Where has the year gone? I can’t believe it’s October already and the time has come to plant spring bulbs, mow the lawn for the last time this season and generally put the garden to bed. Having said that, there’s still plenty of colour – magenta and orange dahlias, plumbago, Michaelmas daisies and a few late flowering roses.

Roses in my garden

Roses in my garden

A few days ago, we went to visit Christopher Lloyd’s garden at Great Dixter in East Sussex. The garden was created during the early part of the last century and was steadily built up over the succeeding decades, a true labour of love. It really is magnificent at this time of year – the proverbial riot of colour – and we spent a very happy couple of hours admiring it. The exotic garden, replete with banana plants, clematis, cannas and purple verbena bonariensis, was my particular favourite. Afterwards, we strolled around the nursery, and I couldn’t help indulging myself with a few acquisitions for my own small plot.

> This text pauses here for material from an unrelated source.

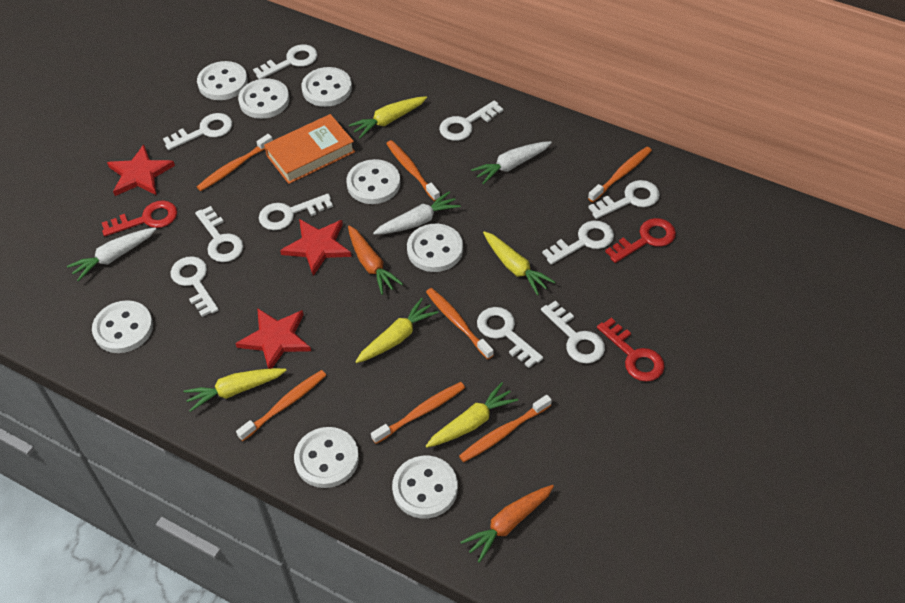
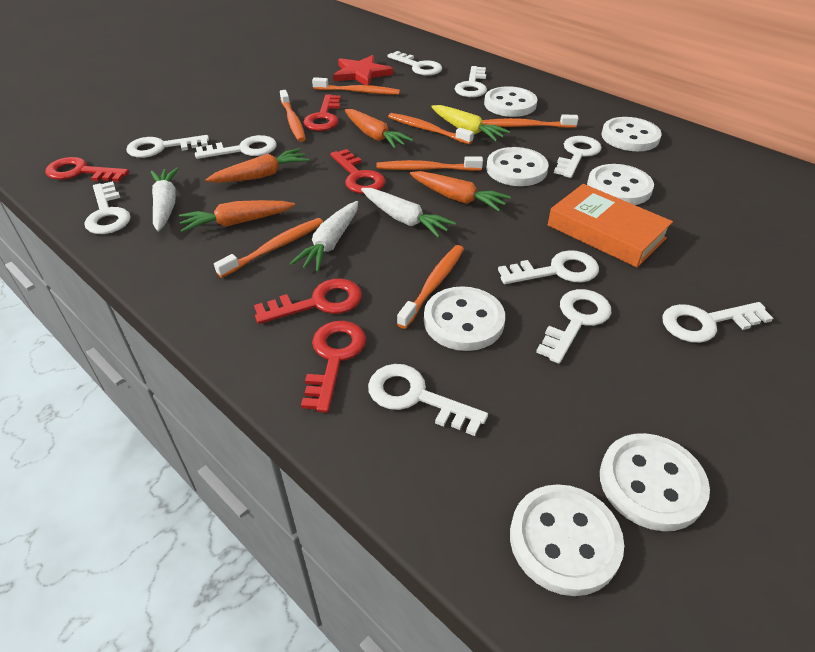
orange carrot: 2 -> 4
red key: 3 -> 5
red star: 3 -> 1
white button: 8 -> 7
yellow carrot: 5 -> 1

The exotic garden at Great Dixter

The exotic garden at Great Dixter

I find the garden a great source of consolation amid the stresses and anxieties of daily life. When my writing isn’t going too well, it’s wonderful to be able to step outside with a cup of coffee for a five minute break. Very often, I find myself stopping to do a little bit of pruning or weeding and before you know it, an hour has passed. Although we live at the edge of the city, we have a multitude of birds that visit us and their songs give a profound sense that the natural world is near at hand, and that I too am part of it.

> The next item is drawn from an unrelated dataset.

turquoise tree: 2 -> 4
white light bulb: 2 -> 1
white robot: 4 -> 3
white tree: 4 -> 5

When I was growing up, on Friday nights my mother would always make a point of stopping whatever she was doing and sitting down on the sofa in time for Gardeners’ World. It’s definitely from her that I get my love of all things green. Moreover, gardening has given us a life-long common interest.

Monty Don - presenter of Gardeners' World

Monty Don – presenter of Gardeners’ World

As a youngster, I used to think Gardeners’ World was painfully old-fashioned and uncool, but now I find I’m an increasingly avid convert. There’s something timeless and comforting about Gardeners’ World. It’s a place where you can easily convince yourself that nothing truly terrible could ever happen. It’s always gentle and unhurried, a real bastion of civility with its knowledgeable experts and self-deprecating presenters. It’s deeply redolent of English country life at its best – enduring, tranquil and essentially good.